エステルはぐっと一瞬俯き、次には王女然とした表情を取り繕った。
「此度の働き、誠に見事でした。スクイドにはまた命を救われてしまいましたね。心からの御礼を」
ふわりとカーテシーを決めて微笑むエセ王女にスクイドは無言、無表情で応じ、
「自分は契約を遵守したにすぎない。だから、エステルにも契約通り〈王〉になってもらわなければ困る」
至って真面目に返答する。
エステルはぎこちない笑みをため息と共に一旦取り外し、スッと感情が抜け落ちたような表情でスクイドを見つめ直した。
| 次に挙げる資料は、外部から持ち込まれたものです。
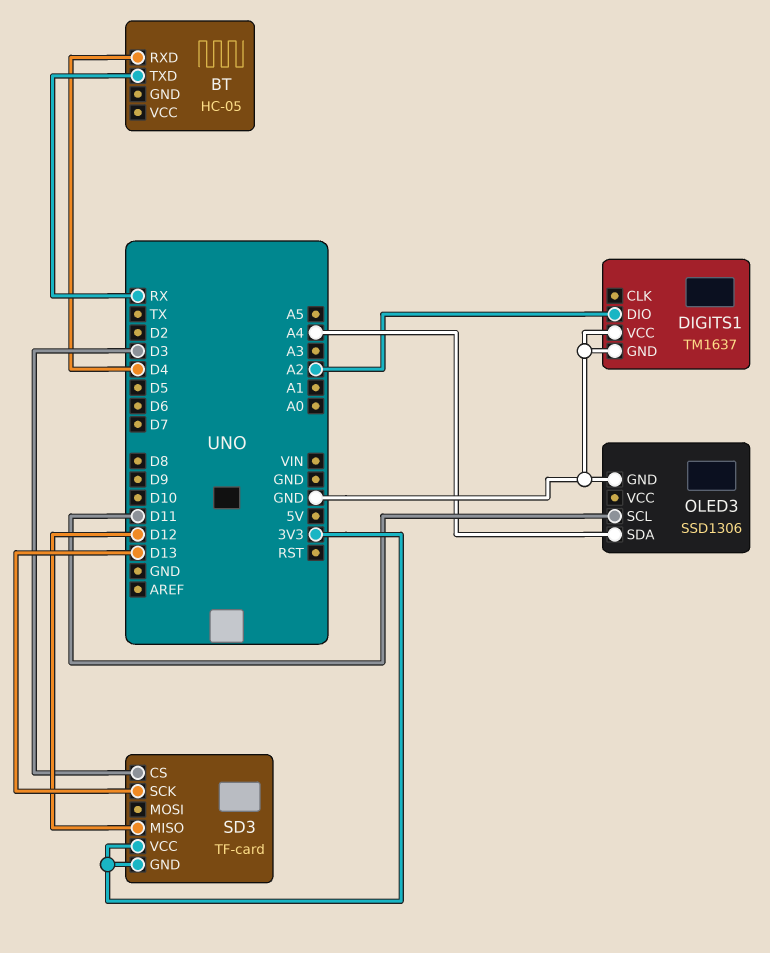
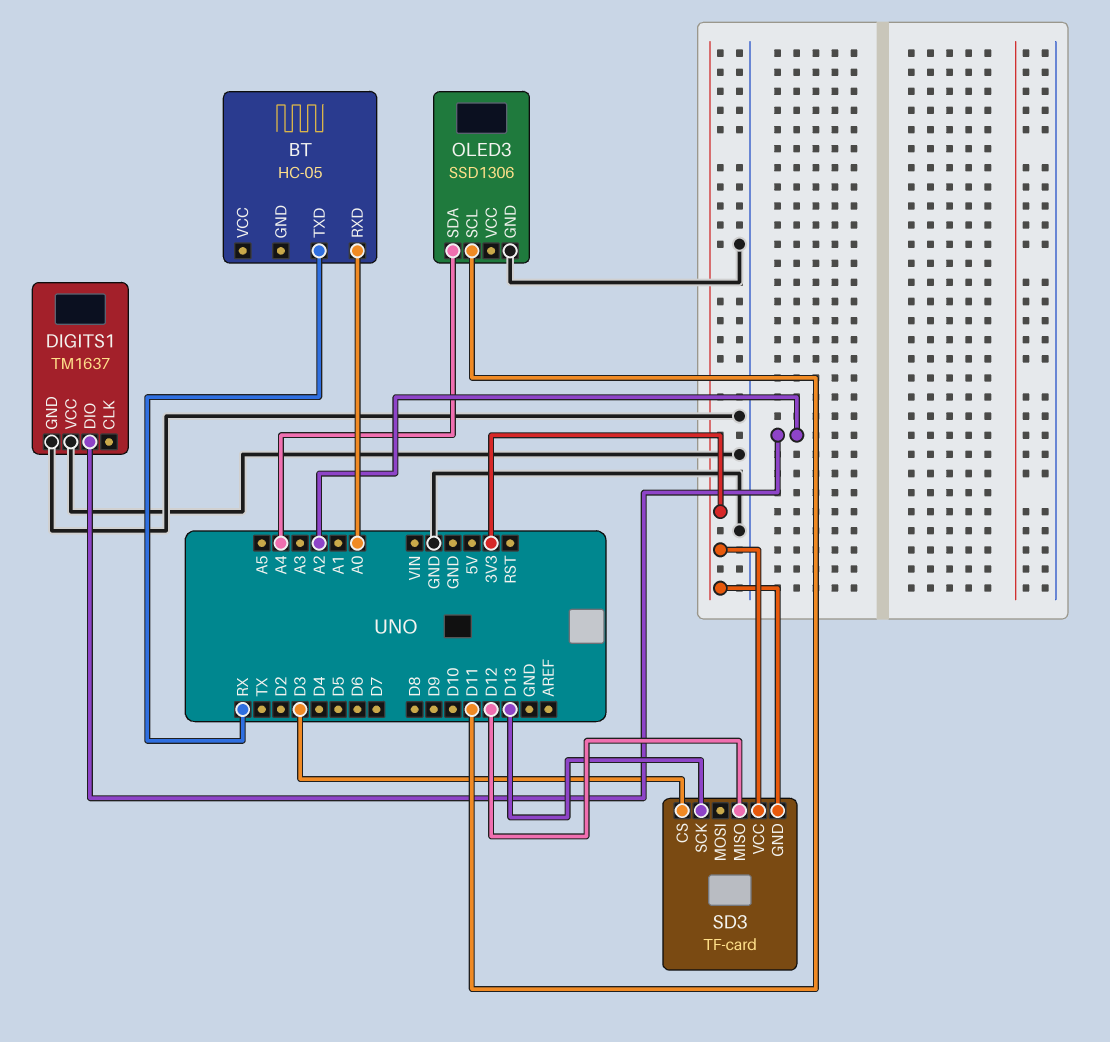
BT pin RXD: D4 -> A0

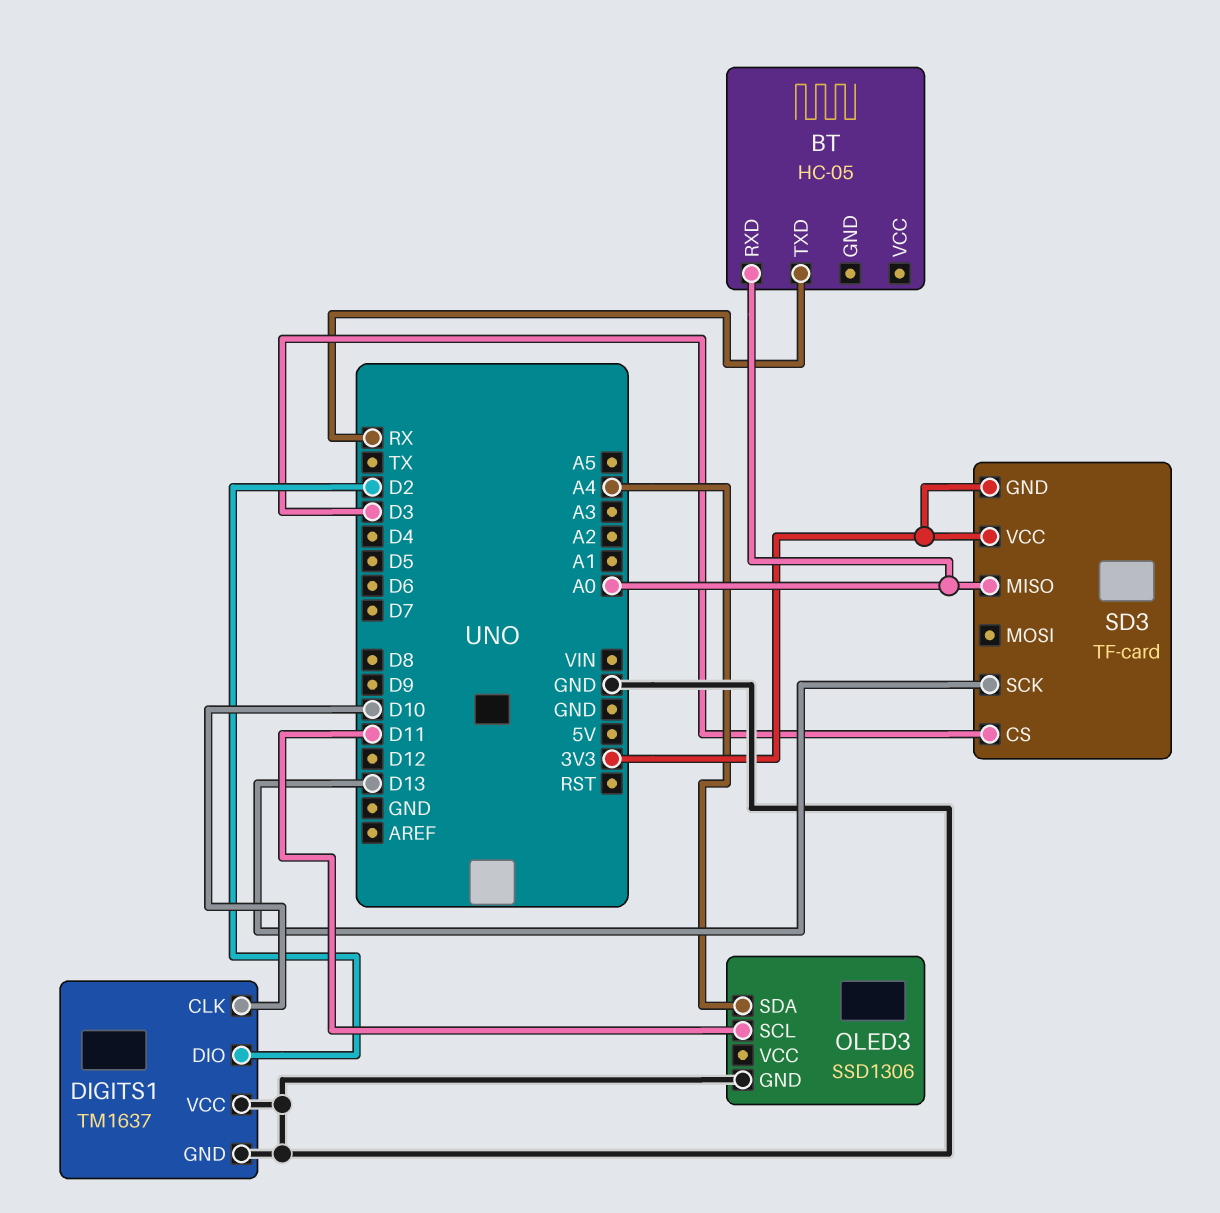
DIGITS1 pin CLK: none -> D10
DIGITS1 pin DIO: A2 -> D2
SD3 pin MISO: D12 -> A0

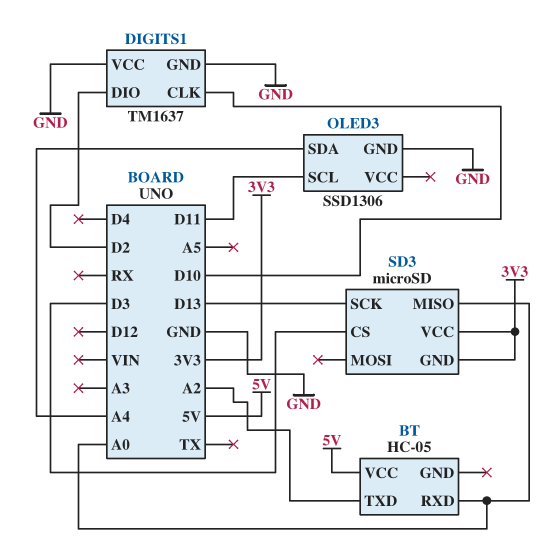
BT pin TXD: RX -> A2
BT pin VCC: none -> 5V
SD3: TF-card -> microSD

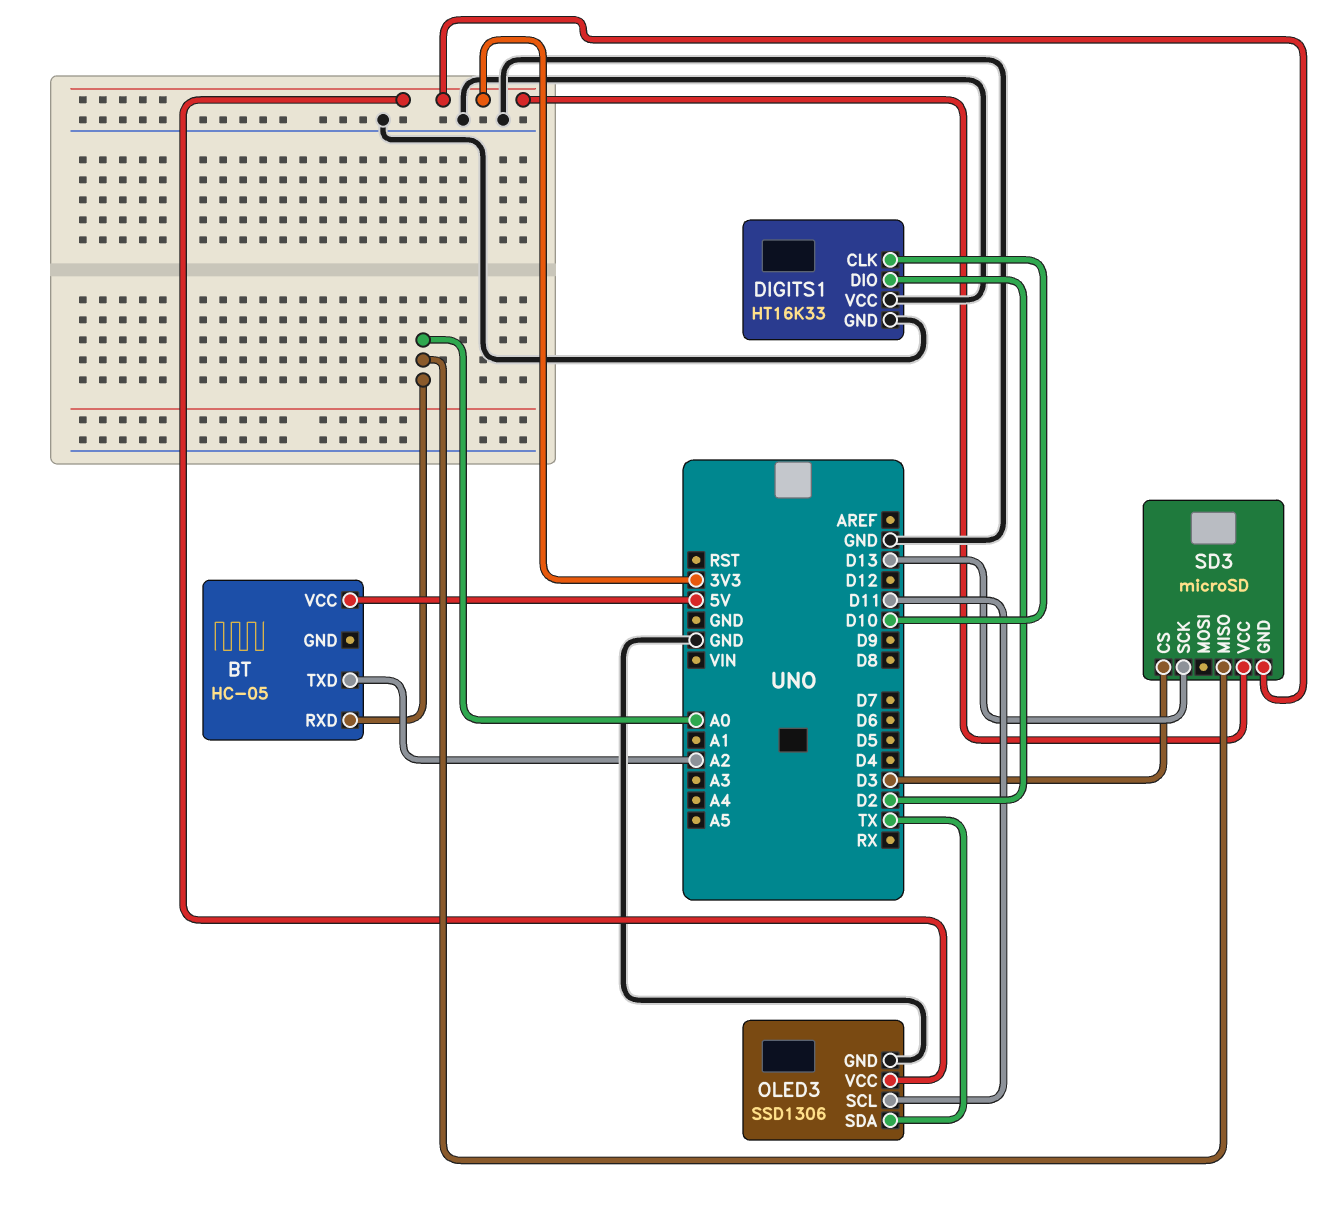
DIGITS1: TM1637 -> HT16K33
OLED3 pin SDA: A4 -> TX
OLED3 pin VCC: none -> 3V3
「私の母は、【固有能力】を所持していた。ここまでは話しましたね?」
「……確かに聞いた」
エステルはただじっとスクイドを見据えたまま何の感慨も窺わせることなく語り出した。
「騎士団長として剣の道に生きた母でしたがその容姿は美しく、父……国王は母を五番目の妻として迎え、母から剣に生きる道を半ば強制的に奪いました。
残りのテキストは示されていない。